[Computational-biology] STochastic Engine for Pathway Simulation
STEPS Development Team
(by steps.dev from gmail.com)
Thu Jan 14 22:55:25 EST 2010
We are pleased to announce the release of STochastic Engine for
Pathway Simulation (STEPS) version 1.0.
STEPS is a package for exact stochastic reaction-diffusion simulation
in complex 3D geometries. Our core algorithm is an implementation of
Gillespie's SSA extended for membrane reactions and diffusive fluxes
between elements in a tetrahedral mesh. STEPS was developed for
simulation of neuronal signaling pathways in dendritic spines and
around synapses, however it is a general tool that may be used for
studying spatial gradients and morphology in any biochemical pathway.
STEPS supports a number of free and research-licensed powerful mesh-
generation packages that can produce structured 3D tetrahedral meshes
representing the required morphology. STEPS provides further
functionality to retrieve all spatial information from the imported
mesh necessary to initialize and run a simulation.

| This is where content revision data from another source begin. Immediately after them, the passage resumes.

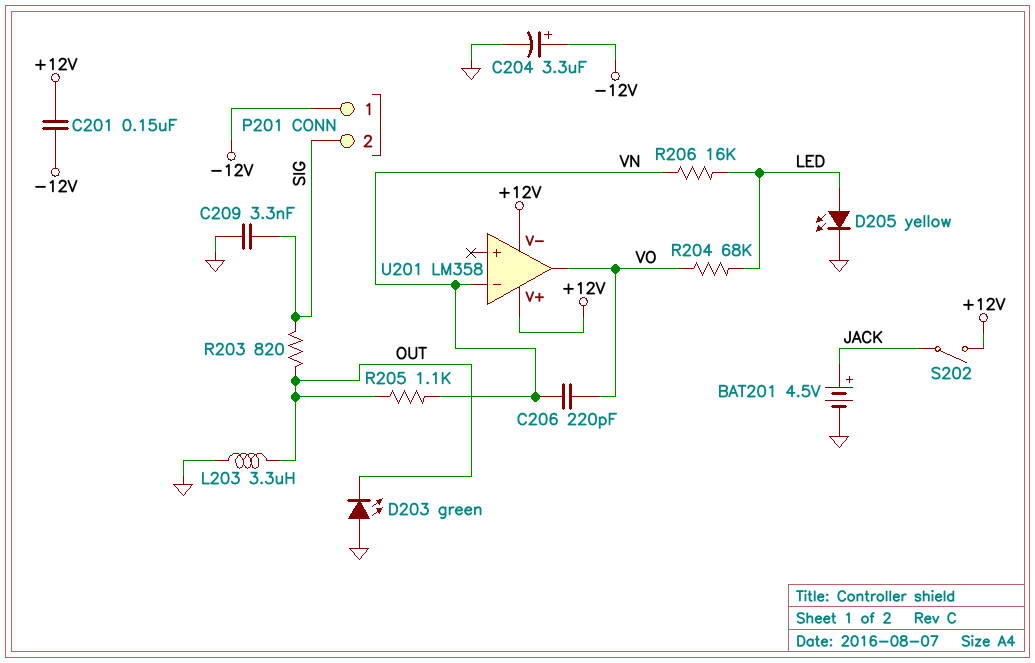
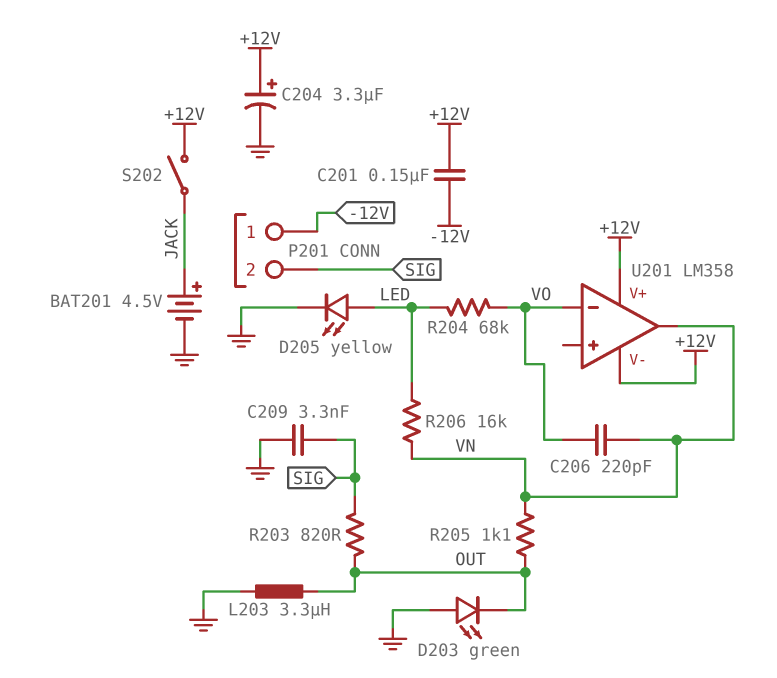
C204: 3.3uF (plus -12V, minus GND) -> 3.3uF (plus +12V, minus GND)
U201 pin in-: VN -> VO
U201 pin out: VO -> VN

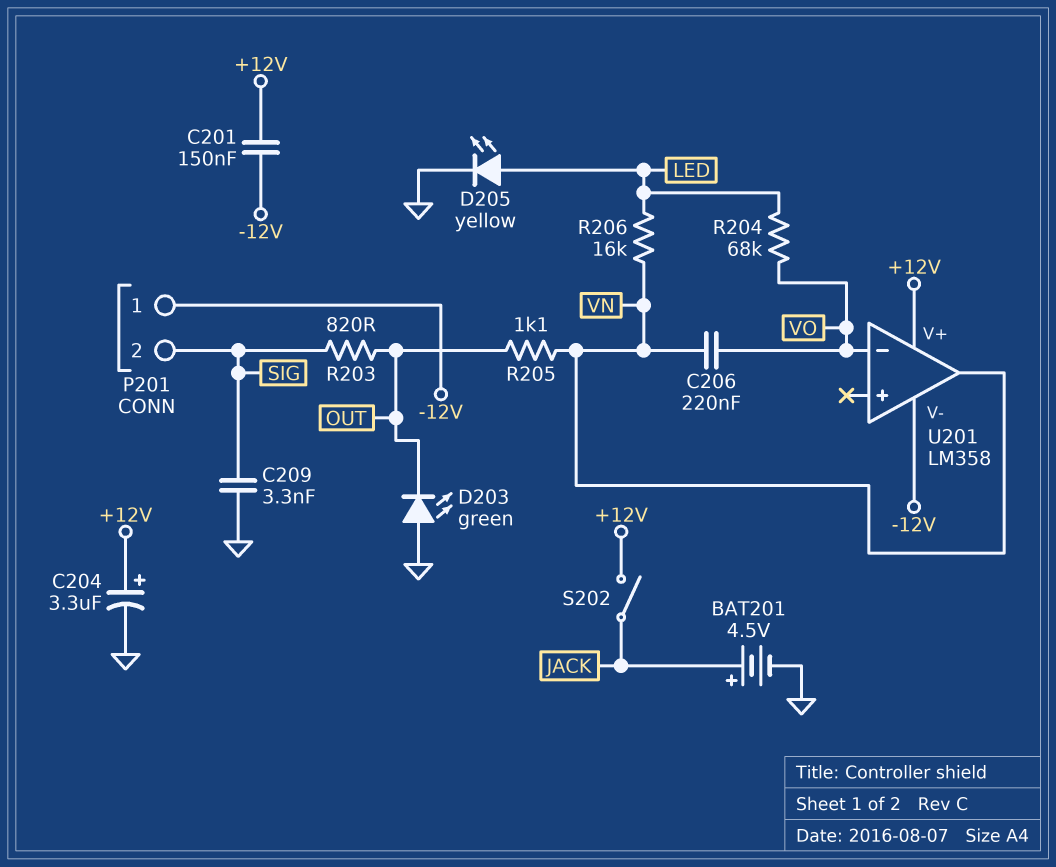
C206: 220pF (VN, VO) -> 220nF (VN, VO)
L203: 3.3uH (GND, OUT) -> none
U201 pin V-: +12V -> -12V

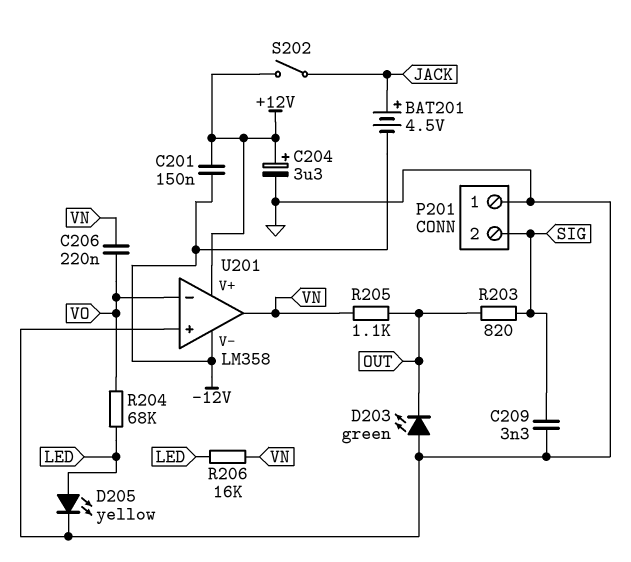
BAT201: 4.5V (plus JACK, minus GND) -> 4.5V (plus JACK, minus -12V)
P201 pin 1: -12V -> GND
U201 pin in+: none -> GND

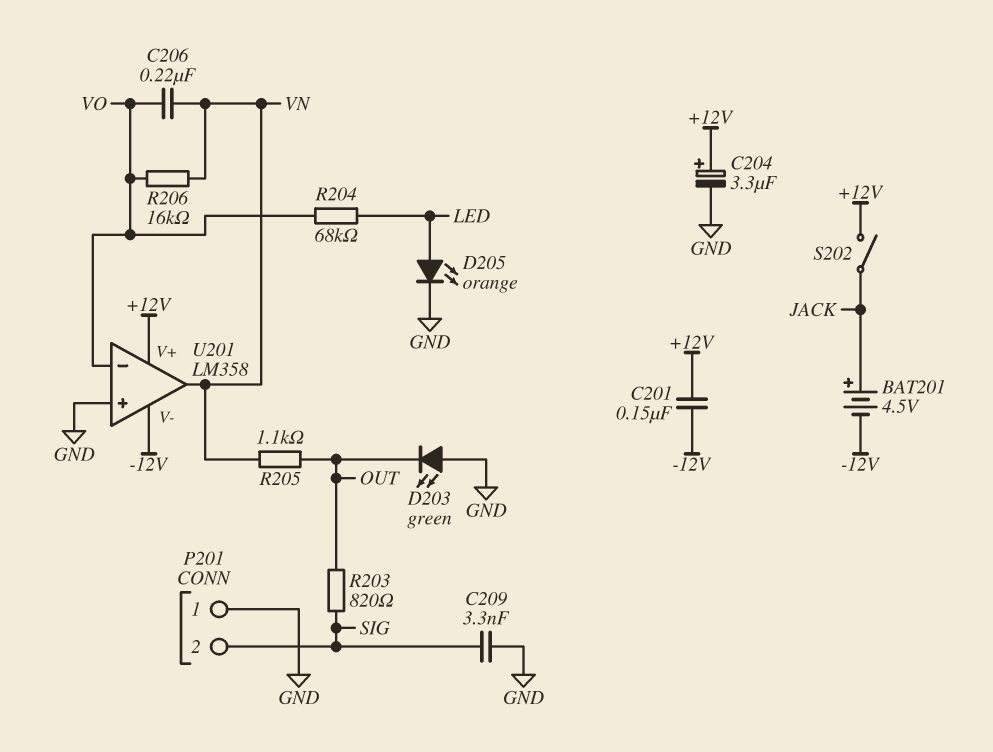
D205: LED yellow (A LED, K GND) -> LED orange (A LED, K GND)
R206: 16k (LED, VN) -> 16k (VN, VO)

The user-interface to STEPS is in Python, with core computations
carried out in C++ for maximal speed of execution. The user creates
Python scripts to build a model and control a simulation, optionally
taking advantage of the many powerful scientific computing tools
available for Python to process and visualize data.
STEPS can be downloaded from the sourceforge website (http://steps.sourceforge.net/
) where pre-compiled binaries are available for Mac OS X 10.5-10.6 and
Windows, along with source-code, documentation and support.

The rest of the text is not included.